# Lucky Lab Ride Pics Portland yesterday



## BWbiker (May 7, 2012)

Good times, great ride! On the way back I was solo, I had to blow past a group of touring bikes I knew were headed for the pub to beat them to the indoor bike racks!
On the way home the touring bike gods tried to take out my Motorbike. One of the straps holding my Motorbike in the trailer let loose. The bike went down hard, I thought I smashed the tank in. The Schwinn gods prevailed and no damage! I would have been sick had it been hurt!




View attachment 50911View attachment 50912View attachment 50913


----------



## BWbiker (May 7, 2012)

*More Pics from Portland ride yesterday*

View attachment 50916View attachment 50917


----------



## slick (May 8, 2012)

Very impressive vast array of bikes! It's really great to see people out enjoying their vintage bikes! That Hiawatha Arrow caught my eye, as well as the Colson ribbed tank bike. Some rare bikes in your group there. Thanks for sharing!


----------



## cyclingday (May 8, 2012)

The Schwinn Gods smile down favorably for those who ride their bikes on such a glorious Pacific Northwest day.

I've heard that the Gods will break loose a strap now and then, if they think thou is a little too complacent, just to instill a little appreciation for how fabulous these old bikes really are.


----------



## BWbiker (May 8, 2012)

*Schwinn gods*



cyclingday said:


> The Schwinn Gods smile down favorably for those who ride their bikes on such a glorious Pacific Northwest day.
> 
> I've heard that the Gods will break loose a strap now and then, if they think thou is a little too complacent, just to instill a little appreciation for how fabulous these old bikes really are.
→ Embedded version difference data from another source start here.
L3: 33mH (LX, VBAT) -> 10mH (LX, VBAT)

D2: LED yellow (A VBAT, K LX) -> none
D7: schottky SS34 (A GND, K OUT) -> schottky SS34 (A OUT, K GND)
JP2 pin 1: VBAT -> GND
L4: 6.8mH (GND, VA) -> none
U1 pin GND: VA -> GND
Thou (me) had my head up my ...
for strapping it in like I did and for driving to fast with my trusty '38 in tow! NEVER AGAIN:o


----------



## BWbiker (May 8, 2012)

*Marks ride*



BWbiker said:


> View attachment 50916View attachment 50917View attachment 50918View attachment 50919



I have a another shot of Derek riding Marks Arrow through a puddle of water:eek: I could be convinced to post this.......


----------



## redline1968 (May 9, 2012)

WATER!!!!!!!!!!!!!!   it was fun.  met some new people at the lucky lab who want to show at the next meet.


----------



## Boris (May 9, 2012)

BWbiker said:


> I have a another shot of Derek riding Marks Arrow through a puddle of water:eek: I could be convinced to post this.......
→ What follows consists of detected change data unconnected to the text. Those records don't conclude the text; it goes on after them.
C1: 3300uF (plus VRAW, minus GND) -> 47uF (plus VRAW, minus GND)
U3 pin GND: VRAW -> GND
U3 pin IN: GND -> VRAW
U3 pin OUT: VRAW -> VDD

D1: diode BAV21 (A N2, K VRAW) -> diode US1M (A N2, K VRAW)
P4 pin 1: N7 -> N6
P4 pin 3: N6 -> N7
Hey, I want some of that action too! Mark, bring the puddle jumper again next month.


----------



## BWbiker (May 10, 2012)

*Water hazard!!!!!!!!!!!!!!!!*



redline1968 said:


> WATER!!!!!!!!!!!!!!   it was fun.  met some new people at the lucky lab who want to show at the next meet.




Now I am forced to post the pic Derek, cat's out of the bag!


----------



## Boris (May 10, 2012)

That wasn't just any puddle, that sure looks like one SATISFIED DOG to me.


----------